Sarka kebingungan sendiri, ia tidak tahu ada apa dengan dirinya. Dan kenapa tiba-tiba saja ia berada di tempat gelap seperti ini? Sarka sudah mulai ketakutan, bulu kuduknya berdiri semua.
"Hallo? Ada orang di sini?" Sarka bersuara lagi, kali ini ia memberanikan diri berucap keras dan tegas, sangat berharap apabila ada orang lain yang menyahut ucapannya. Tapi, hasilnya nihil. Tidak ada siapapun di sini. Hanya Sarka seorang saja. Fakta satu ini membuat Sarka semakin membulatkan matanya, jantungnya berdetak kencang, keringat dingin sudah mulai turun membasahi permukaan leher dan pelipisnya.

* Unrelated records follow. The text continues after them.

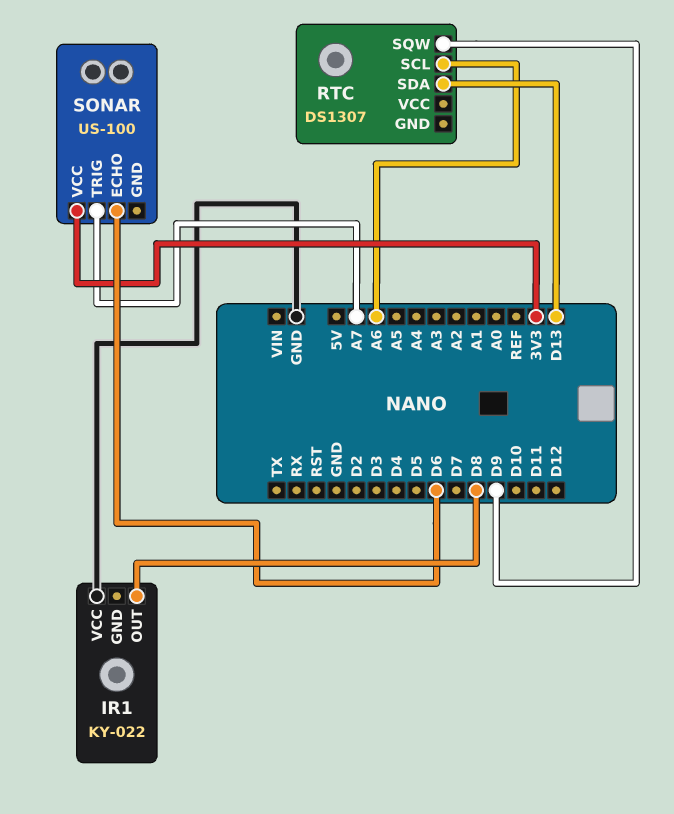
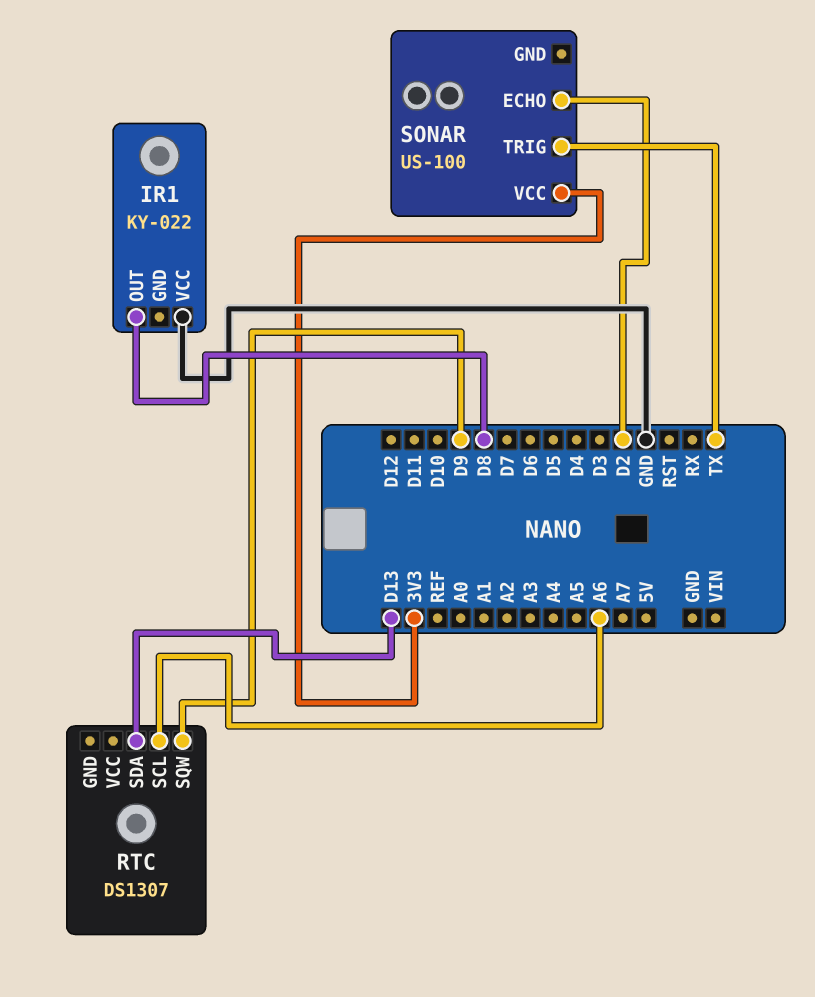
SONAR pin ECHO: D6 -> D2
SONAR pin TRIG: A7 -> TX

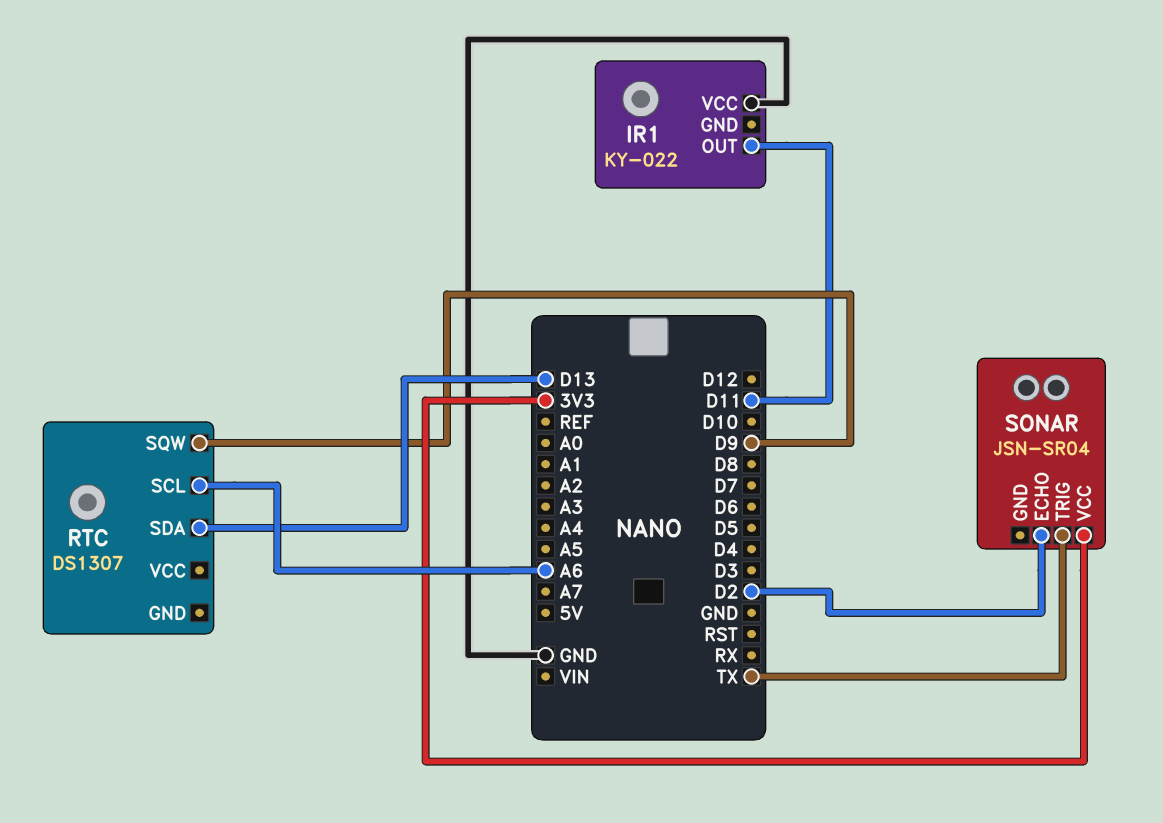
IR1 pin OUT: D8 -> D11
SONAR: US-100 -> JSN-SR04

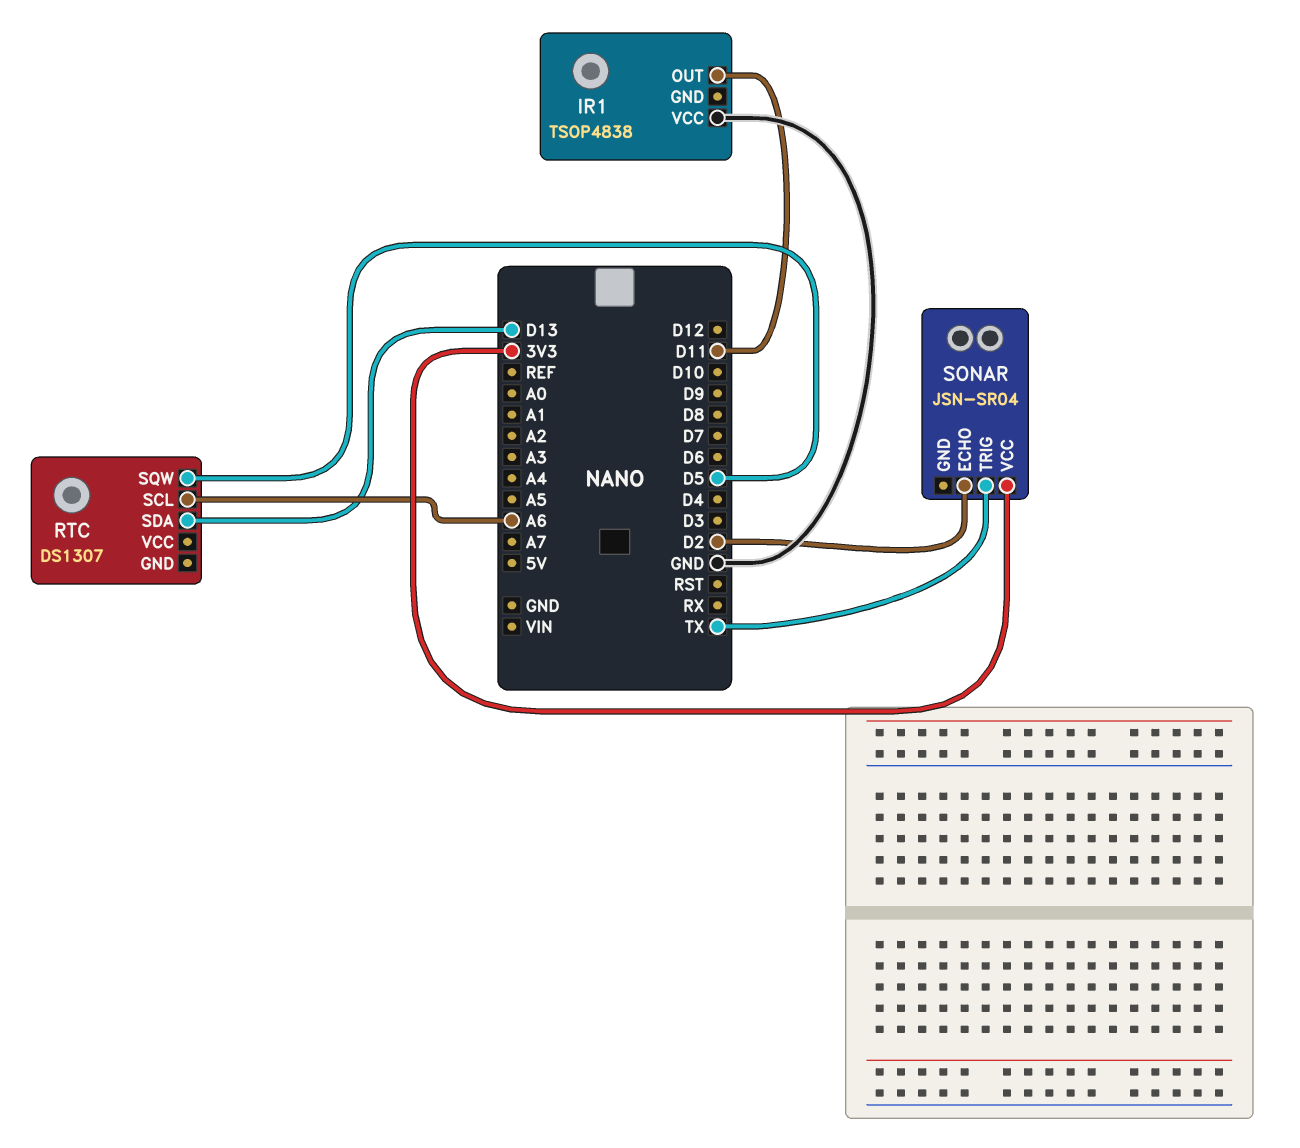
IR1: KY-022 -> TSOP4838
RTC pin SQW: D9 -> D5

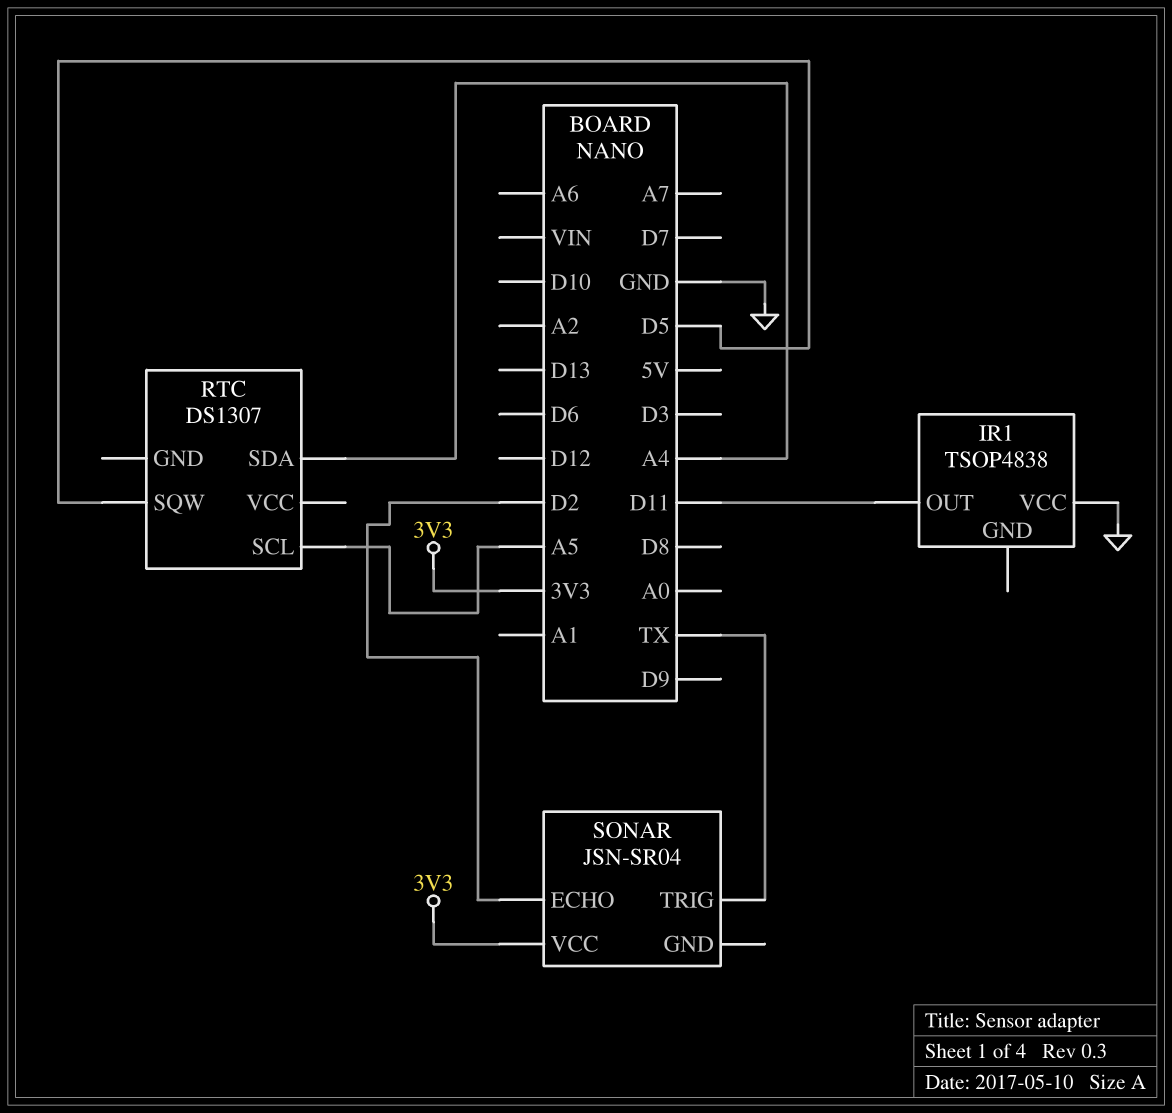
RTC pin SCL: A6 -> A5
RTC pin SDA: D13 -> A4

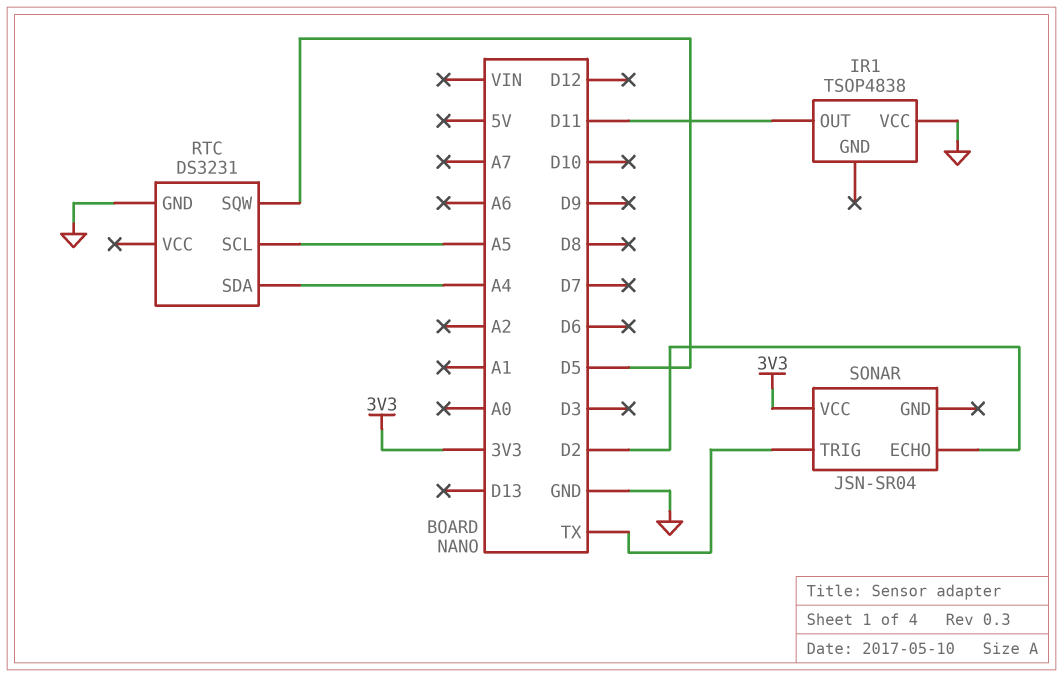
RTC: DS1307 -> DS3231
RTC pin GND: none -> GND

Penerangan yang minim dan heningnya suasana semakin membuat nyali Sarka menciut. Ia diam di tempat dengan tubuh menggigil.
"Kenapa tidak ada orang di sini? Ini di mana? Kenapa gelap banget? Siapapun itu, tolongin gue!" Sarka berteriak, ia mulai melangkah ke depan dengan pelan. Sungguh, semuanya nampak hitam. Sarka tidak bisa melihat apapun.
Saking heningnya keadaan disekitarnya ini, Sarka sampai mendengar deru napasnya sendiri. Cowok itu berusaha mengendalikan diri dan tenang. Pasti ada jalan keluar dari tempat aneh ini. Sarka menarik napas dalam-dalam sembari memejamkan matanya. Padahal saja, mau memejamkan mata ataupun tidak, semuanya sama saja, sama-sama hitam.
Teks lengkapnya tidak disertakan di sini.